Baevsky was born on 11 July 1921 to a Russian family in Rostov-on-Don in the Russian SFSR. His father, Abram Baevsky, was a Soviet intelligence officer who lived under the pseudonym Artur and worked in the cinema industry. Georgy started attending school in Moscow in 1929 but not for long because his family moved to Germany. He became fluent in German during the three years he lived there before the family relocated again, to Sweden. In 1937 the family returned to Russia, settling in Moscow where Georgi began his aviation career at the flight club when he was a teenager before entering flight school.[1]

Military career

Baevsky joined the military in May 1940 after graduating from the Dzerzhinsky Aeroclub flight school in 1939. In November 1940 Baevsky was promoted to the rank of junior lieutenant and assigned as a flight instructor to the Serpukhov flight school. In 1941 he was transferred to the Chkalov Central Aeroclub in Northwest Moscow where he worked until he was sent to the front in April 1943 in the 5th Guards Fighter Aviation Regiment of the 1st Guards Mixed Aviation Corps of the 17th Air Army. His first experience of aerial combat was with a Bf 109 on 27 April 1943. During the war he participated in aerial combat in the Battles for Berlin, Kursk, Dnieper, and Warsaw; by December 1943 he had completed 144 combat sorties and was nominated for the title Hero of the Soviet Union which he received on 4 February 1944.[2] By the end of the war he had completed 252 sorties in 52 different aerial battles, for which he became flying ace for having personally shot down 19 enemy aircraft in total while flying a Lavochkin La-5.[3][4]

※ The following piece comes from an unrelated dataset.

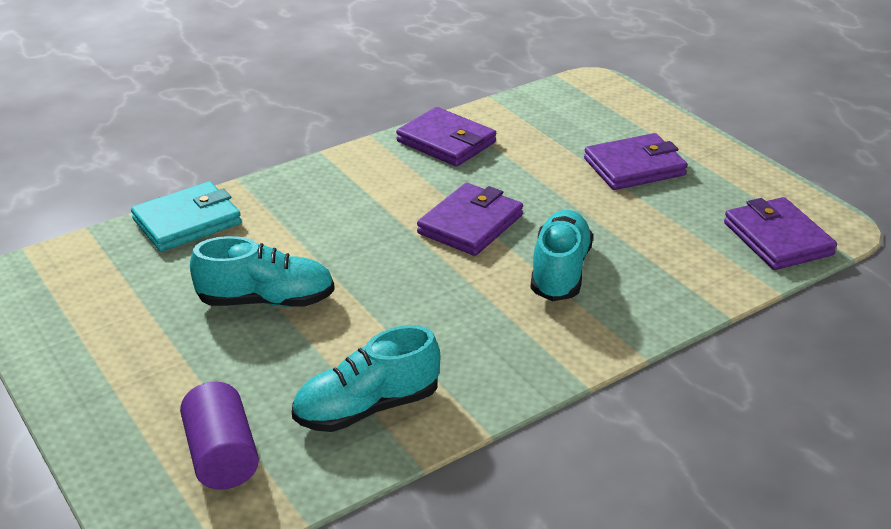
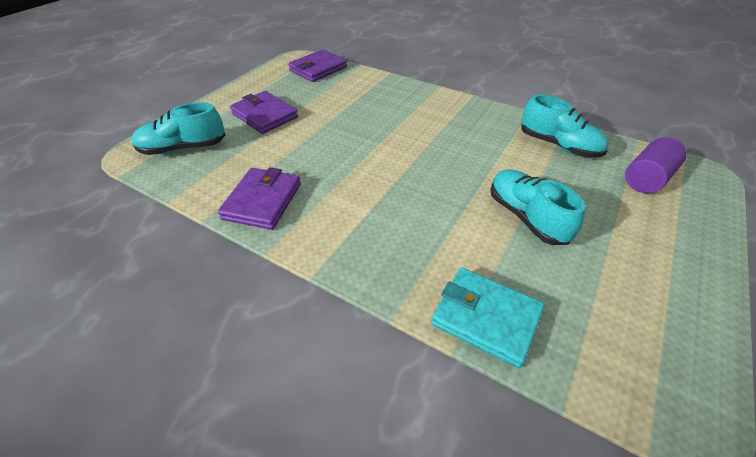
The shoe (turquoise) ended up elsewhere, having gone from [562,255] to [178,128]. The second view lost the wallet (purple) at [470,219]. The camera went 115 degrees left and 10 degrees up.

After the war Baevsky attended the Zhukovsky Air Force Engineering Academy and became a test pilot for the air force after graduating, starting his job at the Chkalov Air Force Test Center in 1951 where he worked until entering the Military Academy of the General Staff of the Armed Forces of Russia which he graduated in 1962. In his career as a test pilot he became a skilled pilot of 77 different aircraft types and was heavily involved in the testing of the MiG-25 in Egypt. By the time he retired from the military in 1985 he had risen to the rank of Major-General and had become the Deputy Chief of the Zhukovsky Academy where he had previously been a student.[1][5]

Later life

After leaving the military Baevskyserved as the chairman of the council of veterans of the 5th Guards Fighter Aviation Regiment. He died in Moscow on 6 May 2005 and was buried in the Troyekurovskoye Cemetery.[1]